Marketing hubs typically provide marketing and sales functions for goods or commodities produced in Australia and sold offshore. These functions may include price negotiation, contract administration and management, customer relations, shipping, and delivery.
The ATO said that these arrangements can give rise to significant profit shifting issues for the Australian entities involved.
The ATO is reviewing a number of hub arrangements.
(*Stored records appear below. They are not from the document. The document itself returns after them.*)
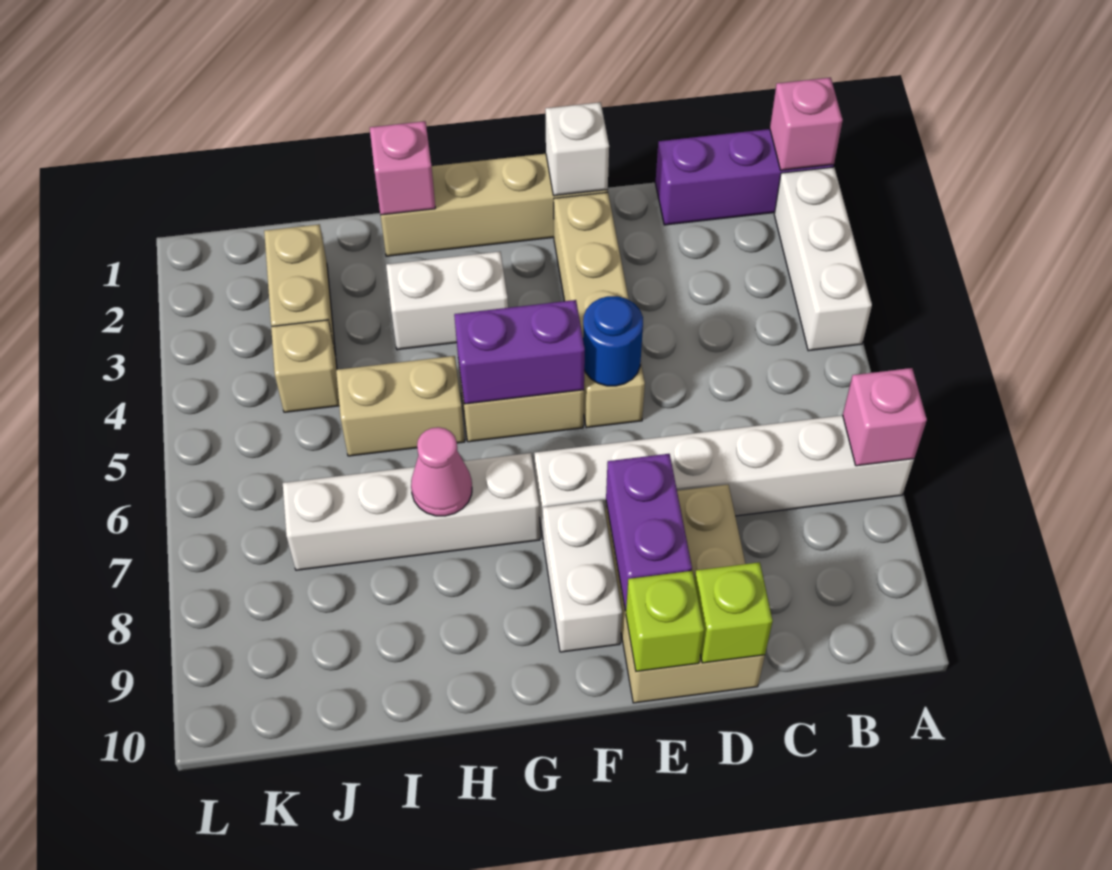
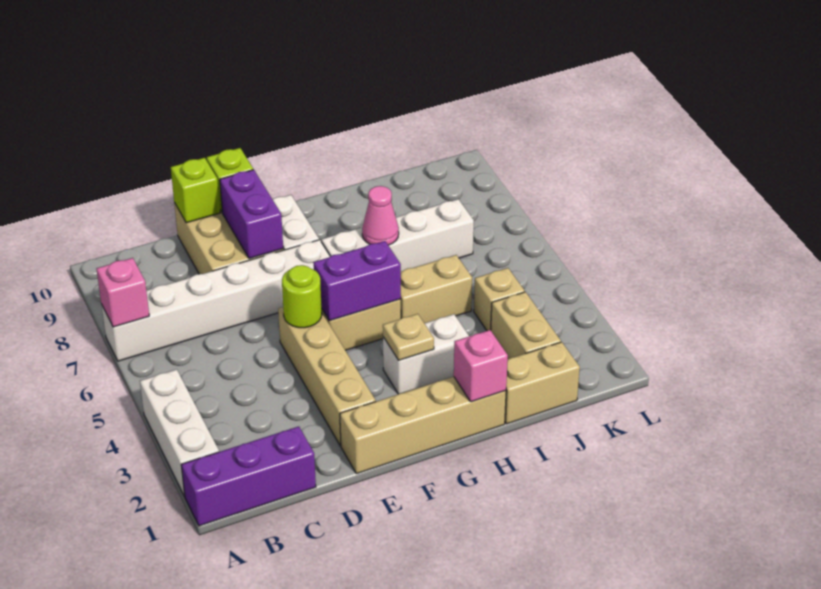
pink brick A1 level 2 -> none
white brick E1 level 2 -> none
blue round brick E5 level 2 -> lime round brick E5 level 2
none -> tan plate G3 level 2
none -> tan brick I1:J1 level 1

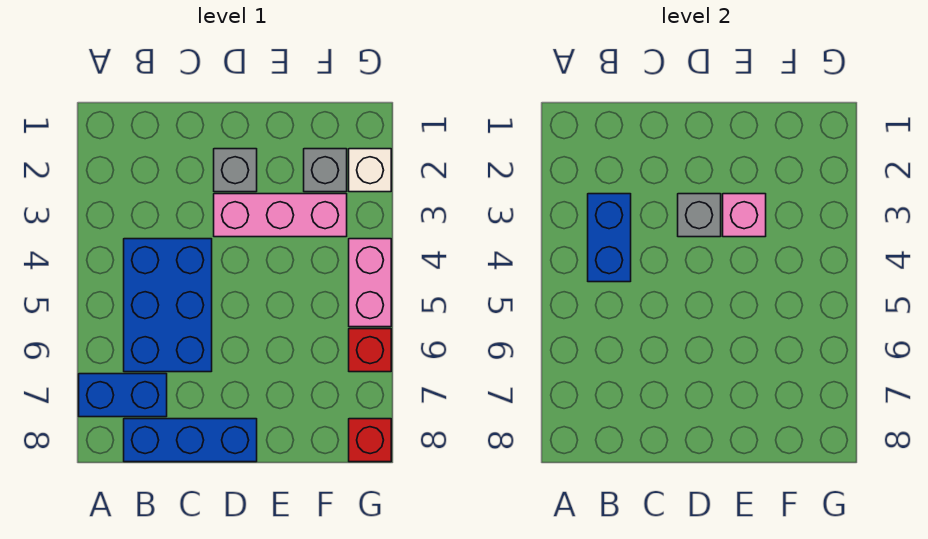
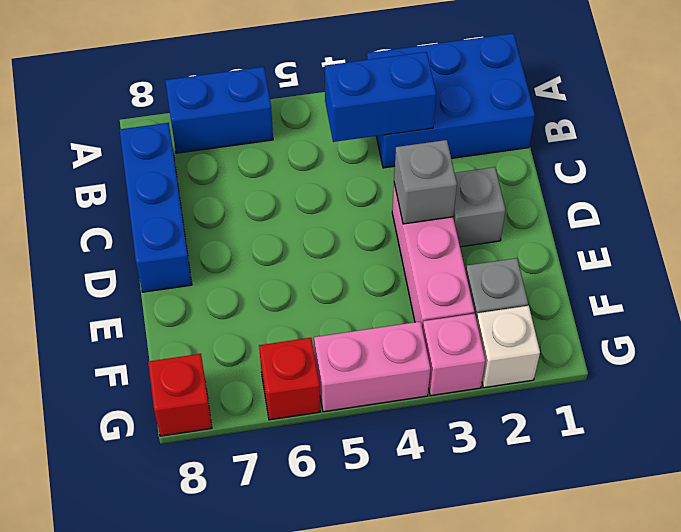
blue brick A7:B7 level 1 -> blue brick A6:A7 level 1
blue brick B4:C6 level 1 -> blue brick A1:B3 level 1
pink brick E3 level 2 -> pink brick G3 level 1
It explained that in some circumstances it appears that the amount charged by the marketing hub to the Australian company is not what arm's length parties would pay.
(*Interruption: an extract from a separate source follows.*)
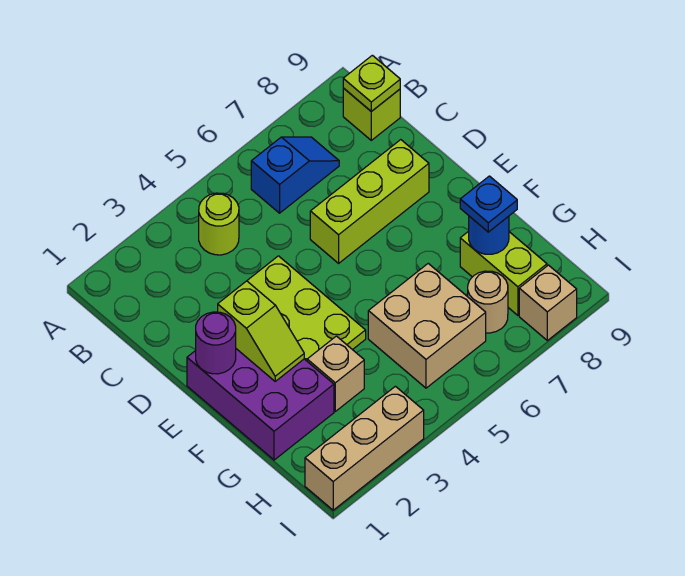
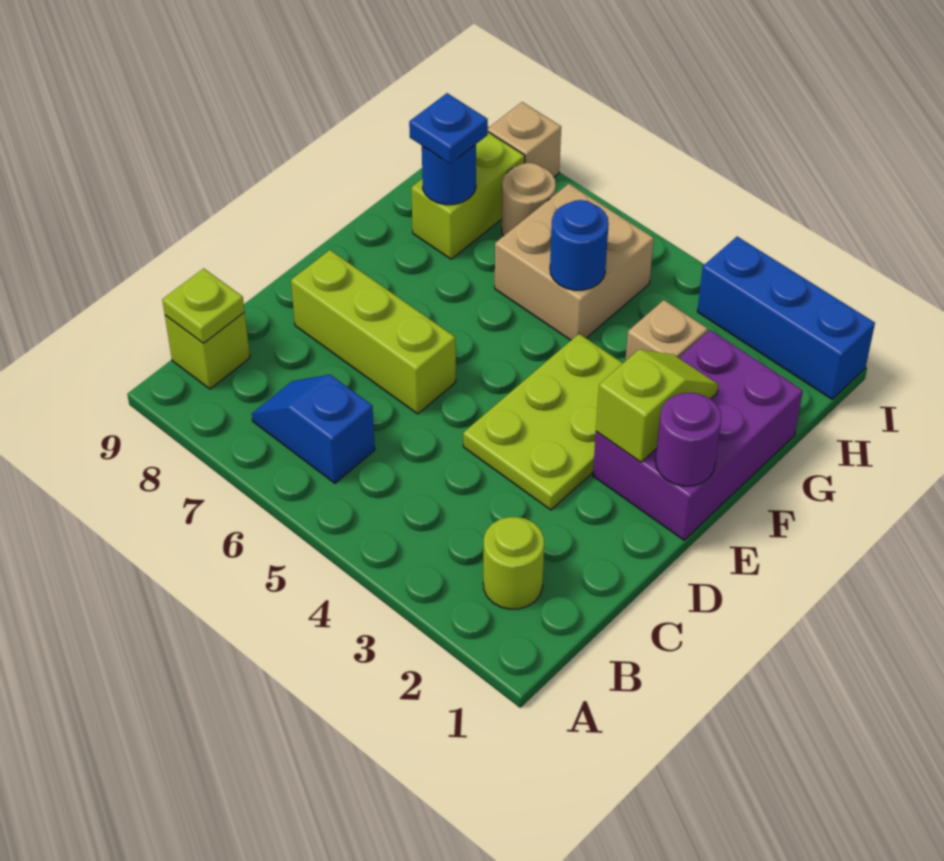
lime round brick B4 level 1 -> lime round brick B2 level 1
none -> blue round brick G5 level 2
tan brick I1:I3 level 1 -> blue brick I1:I3 level 1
In particular, it is concerned that the economic substance of these arrangements may be materially different to the associated legal form, and that the pricing for the functions performed, assets used, and risks assumed in the hub do not reflect conditions that would operate between independent entities dealing independently with one another in comparable circumstances.
Where this is the case, the transfer pricing rules would apply to substitute arm's length conditions, the ATO said.
In these cases, the ATO is considering the economic and commercial context of the arrangements, the hub's object and effect, the conduct of all parties, and whether independent parties operating in comparable circumstances would enter into similar arrangements.
The ATO advised that companies that have entered into, or are contemplating entering into, an arrangement of this type review the arrangement and assess their compliance with the transfer pricing rules.
In addition to the review, the ATO is developing a practical guide to help taxpayers asses the compliance risks associated with such arrangements. Under rules introduced in 2013, taxpayers are required to self-assess whether they have obtained a transfer pricing benefit from their marketing hub arrangement.